38 Y te juzgaré con los juicios de las adúlteras {noafot: mujeres que quebrantan un pacto conyugal} y de las que derraman sangre, y te entregaré a la sangre de furia {khemah: ira ardiente} y de celo.
39 Yo {YHWH, Juez Justo} te entregaré en manos de ellos, y ellos destruirán tu montículo {gab: altitud fortificada}, y demolerán tus lugares altos, y te despojarán de tus vestiduras, tomarán los utensilios de tu adorno y te dejarán desnuda y descubierta.
40 Harán subir contra ti una asamblea {qahal: congregación convocada}, y te apedrearán con piedra, y te atravesarán con sus espadas {charavotam: armas filosas de guerra}.
41 Y ellos quemarán tus casas a fuego, y harán en ti juicios ante los ojos de muchas mujeres; y yo {ani: pronombre enfático de Dios} te haré cesar de ser prostituta {zonah: mujer que comercia favores sexuales}, y tampoco darás más tu paga.

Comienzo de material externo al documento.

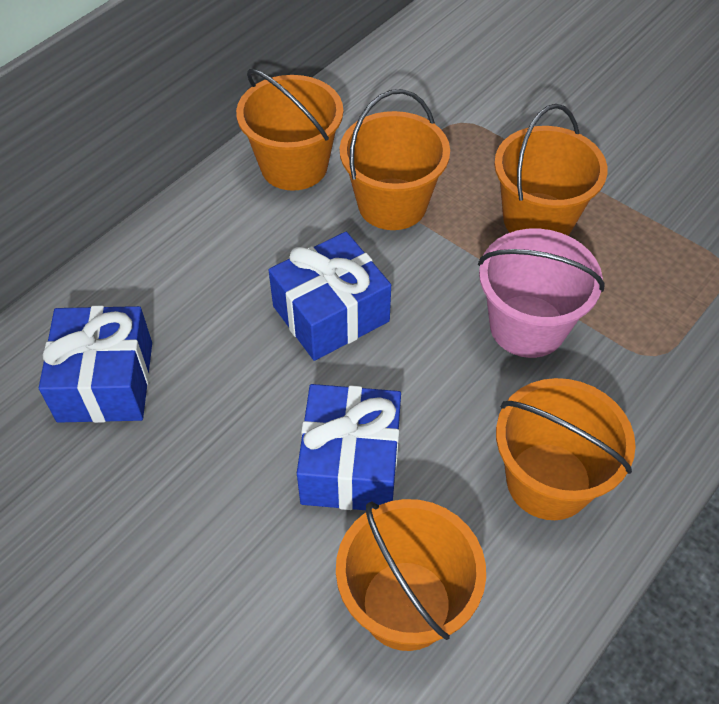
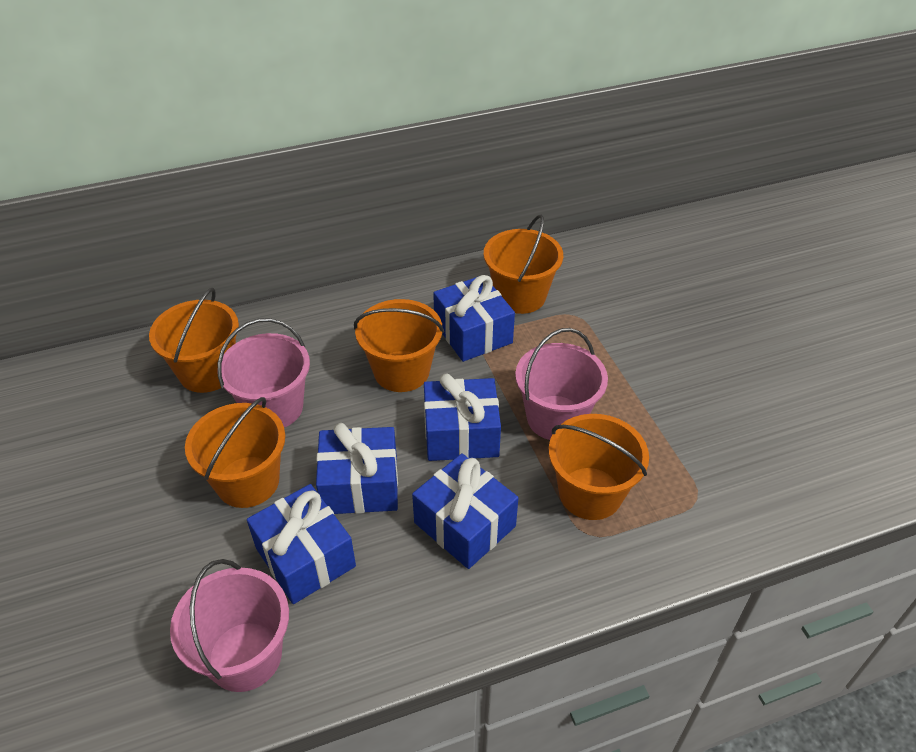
blue gift: 3 -> 5
pink bucket: 1 -> 3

42 Yo {SEÑOR, Guardián Celoso} haré descansar mi furia {ḥamatí: ira vehemente} sobre ti, y mi celo será quitado de ti; entonces reposaré y no me enojaré más.
43 Porque no recordaste los días de tu juventud y me provocaste ira con todas estas cosas, yo también he puesto tu camino sobre tu cabeza, declara el SEÑOR DIOS {YHWH Adonai, Juez Justo}; y no has considerado tu libertinaje {zimmah: designio pervertido} en medio de todas tus abominaciones.
44 He aquí que todo el que hace proverbio {moshel: el que pronuncia sentencias} sobre ti pronunciará proverbio, diciendo: ‘Como la madre {kaimmah: comparación}, así es su hija.’
45 Tú eres hija de tu madre, la que desprecia {goelet: desprecio hostil} a su esposo y a sus hijos, y hermana de tus hermanas, las que despreciaron a sus esposos y a sus hijos. Tu madre era hitita {chitit: pueblo cananeo} y tu padre era amorreo.
46 Tu hermana mayor {hagedolah: superior en rango o edad}, Samaria {shomron: ciudad capital del reino del norte}, ella y sus hijas, la que habita a tu izquierda; y tu hermana menor, que es menor que tú, la que habita a tu derecha, Sodoma y sus hijas.
47 Y no anduviste en sus caminos, ni practicaste {asit: actuar deliberadamente} sus abominaciones {toavot: prácticas detestables}; y como si ello fuera poco, te corrompiste más que ellas en todos tus caminos.
48 Vivo yo, dice el SEÑOR {YHWH, Juez Testigo}, que Sodoma, tu hermana {achotekh: hermana metafórica}, y sus hijas no han hecho como tú has hecho, ni tú ni tus hijas.
49 He aquí que esta fue la iniquidad de Sodoma, tu hermana: orgullo {gaon: altivez excesiva}, saciedad de pan y seguridad ociosa {hasheqet: reposo ocioso} tuvieron ella y sus hijas; pero no fortaleció la mano del afligido ni la del necesitado.
50 Y ellas se llenaron de soberbia {gavah: altivez manifiesta} y cometieron abominación delante de mí; cuando lo vi {raiti: observé personalmente}, las aparté.